Following the success of La La Land, Damien Chazelle essentially guaranteed that he could make whatever the hell he wanted next. A film chronicling Neil Armstrong’s personal journey along the race to the moon certainly didn’t seem like the most obvious choice, but once the movie explodes all over the screen and somehow manages to be both a massive spectacle and a deeply personal journey, it’s easy to see why he made the choice.
First Man isn’t just a worthy (if unofficial) sequel to The Right Stuff, it’s also a thrilling reminder of a time when America strove to do things to show the world how intelligent, inventive, and brave we could be.
First Man wastes no time getting into the meat of the movie, opening with Ryan Gosling’s stoic Neil Armstrong blasting out of the atmosphere in a rickety hunk of metal on a test mission before successfully crashing back to Earth. From there it’s a trip home where Armstrong and his wife Janet (Claire Foy) powerlessly stand by and watch their daughter die of cancer. Armstrong responds to the trauma just like all men of his era; he buries his emotions deep down inside to focus entirely on his career. In this case, that career is getting to the moon, so it kind of worked out. As the film glides along from one horrifying and enthralling space exploration mission to the next, Chazelle gently reveals the million different things that the space race meant to a million different people, from excited children and Russian-loathing politicians, to black rights advocates who rightly pointed out that at least a few of the millions spent on sending a couple of white men to the moon probably could have been spent on helping out some people of color at home.
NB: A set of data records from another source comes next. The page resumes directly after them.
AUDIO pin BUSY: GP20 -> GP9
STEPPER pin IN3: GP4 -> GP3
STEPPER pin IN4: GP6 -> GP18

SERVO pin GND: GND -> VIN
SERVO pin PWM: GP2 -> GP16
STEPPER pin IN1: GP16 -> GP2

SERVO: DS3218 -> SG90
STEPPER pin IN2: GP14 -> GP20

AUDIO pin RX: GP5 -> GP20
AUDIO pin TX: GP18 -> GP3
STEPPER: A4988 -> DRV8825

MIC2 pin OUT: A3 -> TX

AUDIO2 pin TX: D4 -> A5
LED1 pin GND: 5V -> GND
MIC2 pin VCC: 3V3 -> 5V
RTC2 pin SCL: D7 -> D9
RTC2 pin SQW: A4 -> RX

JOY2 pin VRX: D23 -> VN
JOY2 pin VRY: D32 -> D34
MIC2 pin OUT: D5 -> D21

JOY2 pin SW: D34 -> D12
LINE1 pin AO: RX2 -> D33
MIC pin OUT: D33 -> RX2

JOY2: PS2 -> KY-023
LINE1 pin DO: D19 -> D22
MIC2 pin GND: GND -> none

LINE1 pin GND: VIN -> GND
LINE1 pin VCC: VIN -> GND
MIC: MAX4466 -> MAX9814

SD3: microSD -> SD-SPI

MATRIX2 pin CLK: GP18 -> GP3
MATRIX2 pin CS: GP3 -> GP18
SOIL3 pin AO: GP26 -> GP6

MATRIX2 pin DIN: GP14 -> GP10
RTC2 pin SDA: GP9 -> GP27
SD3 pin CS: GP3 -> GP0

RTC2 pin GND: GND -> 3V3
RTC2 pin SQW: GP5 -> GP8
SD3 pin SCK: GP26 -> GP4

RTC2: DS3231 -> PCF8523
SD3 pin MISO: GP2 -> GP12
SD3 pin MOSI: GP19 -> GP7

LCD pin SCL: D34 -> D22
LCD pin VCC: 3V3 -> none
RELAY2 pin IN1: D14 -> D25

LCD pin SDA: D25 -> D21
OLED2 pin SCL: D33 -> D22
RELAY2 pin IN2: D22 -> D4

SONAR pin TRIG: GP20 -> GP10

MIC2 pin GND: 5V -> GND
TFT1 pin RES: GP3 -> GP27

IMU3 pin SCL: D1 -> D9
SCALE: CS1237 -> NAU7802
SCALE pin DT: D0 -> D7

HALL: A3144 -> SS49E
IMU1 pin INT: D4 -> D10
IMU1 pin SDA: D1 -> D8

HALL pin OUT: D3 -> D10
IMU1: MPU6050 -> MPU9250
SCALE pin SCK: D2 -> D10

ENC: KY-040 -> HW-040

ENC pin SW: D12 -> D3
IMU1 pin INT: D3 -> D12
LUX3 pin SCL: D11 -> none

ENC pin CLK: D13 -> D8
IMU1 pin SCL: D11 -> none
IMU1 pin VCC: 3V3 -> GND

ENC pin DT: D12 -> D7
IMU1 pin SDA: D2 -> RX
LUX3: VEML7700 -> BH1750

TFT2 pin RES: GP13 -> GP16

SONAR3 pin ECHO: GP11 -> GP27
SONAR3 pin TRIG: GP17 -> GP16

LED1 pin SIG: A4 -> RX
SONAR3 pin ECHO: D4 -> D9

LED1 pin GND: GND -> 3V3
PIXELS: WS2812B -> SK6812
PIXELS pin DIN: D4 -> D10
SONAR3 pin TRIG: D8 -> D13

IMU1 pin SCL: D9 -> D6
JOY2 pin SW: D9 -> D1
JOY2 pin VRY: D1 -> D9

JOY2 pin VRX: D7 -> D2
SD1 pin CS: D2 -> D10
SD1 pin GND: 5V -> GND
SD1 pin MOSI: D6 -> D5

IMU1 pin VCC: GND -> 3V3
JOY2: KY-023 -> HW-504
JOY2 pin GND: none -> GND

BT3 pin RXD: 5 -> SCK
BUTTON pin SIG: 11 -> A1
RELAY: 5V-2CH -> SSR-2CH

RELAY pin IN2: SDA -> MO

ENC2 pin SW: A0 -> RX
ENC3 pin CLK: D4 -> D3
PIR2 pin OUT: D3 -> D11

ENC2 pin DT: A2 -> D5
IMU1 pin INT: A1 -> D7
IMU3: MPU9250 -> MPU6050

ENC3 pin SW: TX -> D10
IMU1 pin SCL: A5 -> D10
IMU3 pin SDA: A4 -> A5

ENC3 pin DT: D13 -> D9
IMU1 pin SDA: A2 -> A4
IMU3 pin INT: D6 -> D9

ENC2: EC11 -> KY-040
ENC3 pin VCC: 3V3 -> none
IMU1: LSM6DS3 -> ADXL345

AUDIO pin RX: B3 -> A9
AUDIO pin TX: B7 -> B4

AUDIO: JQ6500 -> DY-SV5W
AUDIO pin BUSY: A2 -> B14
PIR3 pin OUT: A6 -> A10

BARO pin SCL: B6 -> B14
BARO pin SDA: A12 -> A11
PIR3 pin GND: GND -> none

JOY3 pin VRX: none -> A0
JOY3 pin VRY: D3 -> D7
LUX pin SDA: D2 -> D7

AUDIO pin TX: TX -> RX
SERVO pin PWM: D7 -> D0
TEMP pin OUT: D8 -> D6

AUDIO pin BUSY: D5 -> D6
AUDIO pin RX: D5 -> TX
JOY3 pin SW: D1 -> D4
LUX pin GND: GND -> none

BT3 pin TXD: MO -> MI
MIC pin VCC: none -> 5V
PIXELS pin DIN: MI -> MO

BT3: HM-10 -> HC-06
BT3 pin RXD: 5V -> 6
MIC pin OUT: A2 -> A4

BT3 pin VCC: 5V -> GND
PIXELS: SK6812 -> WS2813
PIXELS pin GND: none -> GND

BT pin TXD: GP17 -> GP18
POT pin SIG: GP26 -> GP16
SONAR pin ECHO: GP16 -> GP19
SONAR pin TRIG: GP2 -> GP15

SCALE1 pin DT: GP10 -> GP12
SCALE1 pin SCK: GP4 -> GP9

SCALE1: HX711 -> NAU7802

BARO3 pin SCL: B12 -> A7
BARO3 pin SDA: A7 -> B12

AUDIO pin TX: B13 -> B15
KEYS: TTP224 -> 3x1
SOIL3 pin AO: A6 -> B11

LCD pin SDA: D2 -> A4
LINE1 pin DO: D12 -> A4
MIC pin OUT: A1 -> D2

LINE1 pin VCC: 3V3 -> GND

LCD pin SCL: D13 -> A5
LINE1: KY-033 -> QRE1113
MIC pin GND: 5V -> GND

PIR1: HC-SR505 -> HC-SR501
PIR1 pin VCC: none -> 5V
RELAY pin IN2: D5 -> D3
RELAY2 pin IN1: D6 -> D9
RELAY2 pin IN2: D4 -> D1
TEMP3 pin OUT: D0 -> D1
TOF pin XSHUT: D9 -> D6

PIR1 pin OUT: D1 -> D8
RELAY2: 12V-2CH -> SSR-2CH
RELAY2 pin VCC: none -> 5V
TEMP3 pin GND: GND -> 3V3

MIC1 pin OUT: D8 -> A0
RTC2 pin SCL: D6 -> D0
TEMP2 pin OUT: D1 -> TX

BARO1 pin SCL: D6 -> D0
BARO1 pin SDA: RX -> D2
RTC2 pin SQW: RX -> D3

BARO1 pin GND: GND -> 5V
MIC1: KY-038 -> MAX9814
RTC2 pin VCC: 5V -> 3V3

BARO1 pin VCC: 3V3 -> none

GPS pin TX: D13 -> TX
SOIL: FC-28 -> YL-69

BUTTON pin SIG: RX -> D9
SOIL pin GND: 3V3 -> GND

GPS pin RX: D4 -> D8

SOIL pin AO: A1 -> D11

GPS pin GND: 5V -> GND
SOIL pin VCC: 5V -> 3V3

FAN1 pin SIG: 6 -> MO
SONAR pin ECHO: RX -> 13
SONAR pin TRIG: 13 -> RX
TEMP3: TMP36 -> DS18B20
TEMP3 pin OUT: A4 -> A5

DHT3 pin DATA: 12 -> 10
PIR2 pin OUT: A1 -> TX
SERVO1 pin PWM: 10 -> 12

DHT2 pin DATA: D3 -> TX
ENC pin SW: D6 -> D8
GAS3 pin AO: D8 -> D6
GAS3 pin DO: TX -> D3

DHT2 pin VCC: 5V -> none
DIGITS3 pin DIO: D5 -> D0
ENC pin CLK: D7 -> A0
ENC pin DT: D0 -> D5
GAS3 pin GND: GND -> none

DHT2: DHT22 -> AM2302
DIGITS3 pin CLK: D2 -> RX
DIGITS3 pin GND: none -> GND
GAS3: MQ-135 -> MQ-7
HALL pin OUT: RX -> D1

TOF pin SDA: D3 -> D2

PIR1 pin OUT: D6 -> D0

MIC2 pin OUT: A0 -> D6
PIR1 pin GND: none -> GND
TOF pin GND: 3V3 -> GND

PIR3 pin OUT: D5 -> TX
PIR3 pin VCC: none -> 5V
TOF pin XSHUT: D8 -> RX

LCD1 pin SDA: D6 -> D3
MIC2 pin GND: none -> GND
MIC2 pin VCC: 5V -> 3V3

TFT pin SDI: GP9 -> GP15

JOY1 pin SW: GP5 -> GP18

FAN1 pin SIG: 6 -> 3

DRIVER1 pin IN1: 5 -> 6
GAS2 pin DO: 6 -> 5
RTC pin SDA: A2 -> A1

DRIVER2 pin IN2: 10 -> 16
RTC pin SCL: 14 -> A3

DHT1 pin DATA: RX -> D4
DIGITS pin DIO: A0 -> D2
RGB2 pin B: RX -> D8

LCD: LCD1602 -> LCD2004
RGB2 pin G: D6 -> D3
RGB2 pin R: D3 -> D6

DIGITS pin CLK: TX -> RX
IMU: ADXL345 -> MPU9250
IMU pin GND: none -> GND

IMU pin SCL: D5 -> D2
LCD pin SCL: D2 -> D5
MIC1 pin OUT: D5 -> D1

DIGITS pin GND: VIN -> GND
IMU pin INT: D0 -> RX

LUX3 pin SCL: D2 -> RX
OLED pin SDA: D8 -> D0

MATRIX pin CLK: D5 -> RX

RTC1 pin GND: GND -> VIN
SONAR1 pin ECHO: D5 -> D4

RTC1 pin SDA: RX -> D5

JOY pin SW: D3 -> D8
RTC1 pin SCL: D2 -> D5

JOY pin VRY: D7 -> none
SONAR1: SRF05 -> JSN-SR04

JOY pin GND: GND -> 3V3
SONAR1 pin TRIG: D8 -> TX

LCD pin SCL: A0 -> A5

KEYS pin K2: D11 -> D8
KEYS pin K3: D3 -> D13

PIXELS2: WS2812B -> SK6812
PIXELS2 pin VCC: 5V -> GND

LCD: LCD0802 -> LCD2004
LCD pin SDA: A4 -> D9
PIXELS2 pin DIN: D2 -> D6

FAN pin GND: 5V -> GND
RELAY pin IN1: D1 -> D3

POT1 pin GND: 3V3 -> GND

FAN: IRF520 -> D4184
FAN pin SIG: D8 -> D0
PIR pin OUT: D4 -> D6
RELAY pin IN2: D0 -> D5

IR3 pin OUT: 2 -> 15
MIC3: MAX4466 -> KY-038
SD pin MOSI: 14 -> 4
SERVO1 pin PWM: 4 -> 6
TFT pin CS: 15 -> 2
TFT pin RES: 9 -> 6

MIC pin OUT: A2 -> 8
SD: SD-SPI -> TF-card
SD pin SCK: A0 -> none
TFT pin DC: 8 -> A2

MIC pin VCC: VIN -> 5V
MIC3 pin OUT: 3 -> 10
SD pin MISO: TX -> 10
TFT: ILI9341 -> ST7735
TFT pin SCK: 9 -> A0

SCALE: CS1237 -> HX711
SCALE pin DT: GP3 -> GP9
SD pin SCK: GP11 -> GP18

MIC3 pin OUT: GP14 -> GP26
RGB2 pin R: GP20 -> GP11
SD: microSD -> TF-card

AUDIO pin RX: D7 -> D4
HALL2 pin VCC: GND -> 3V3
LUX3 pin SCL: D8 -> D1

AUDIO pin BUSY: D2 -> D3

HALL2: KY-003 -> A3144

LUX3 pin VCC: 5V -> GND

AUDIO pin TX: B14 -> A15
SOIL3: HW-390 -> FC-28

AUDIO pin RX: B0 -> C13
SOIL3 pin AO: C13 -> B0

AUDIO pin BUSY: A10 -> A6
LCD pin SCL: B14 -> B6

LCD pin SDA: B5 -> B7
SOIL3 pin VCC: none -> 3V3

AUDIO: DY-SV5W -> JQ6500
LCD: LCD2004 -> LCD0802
Many poignant points are made throughout First Man, but the film first and foremost flies by on pure sensation. The visual effects and sound design are astounding, but more importantly always come at the service of filmmaking techniques used to move viewers. You really feel like you’re trapped in these creaking experimental spacecraft, and even though we all know how the untested technology fared, it’s still an unbearably tense experience. The beauty of the successes is stunning as well. By the time the final lunar mission opens up the gloriously enveloping full IMAX screen, it’s impossible not to feel transported and floored. There’s beauty to behold in the experience and also in the accomplishment – an act of wonder that’s no small feat given that viewers are already well aware that all this happened.
Beyond all of the applause-worthy wonderment and excitement, Chazelle never loses sight of the human cost. The tragedies are treated with the respect they deserve. Every character is carefully developed and honored in ways that feel more truthful than calculated. Performances are impressively human and natural, especially from Ryan Gosling, who somehow manages to seem even more stoic, removed, and damaged than his characters in Drive and Blade Runner 2049 combined. At the same time, we know why his face is so frozen in pain and his emotions are so contained. Likewise, Claire Foy isn’t stuck playing a plot device stay-at-home wife. She has her own journey. Everyone does.
Beyond all the science, adventure and excitement, First Man is very much a film about people. There’s always a human cost to dedicating one’s life to obsessive pursuits, even if fame, legacy, and history tend to obscure it. Nevertheless, none of these themes ever detracts from the visceral excitement that will sell the experience to mass audience. This is the type of movie that gives Hollywood a good name. Damien Chazelle was the right filmmaker for this material, and as his career keeps barreling forward in surprising ways, it’s starting to feel like he’s the right filmmaker for most anything.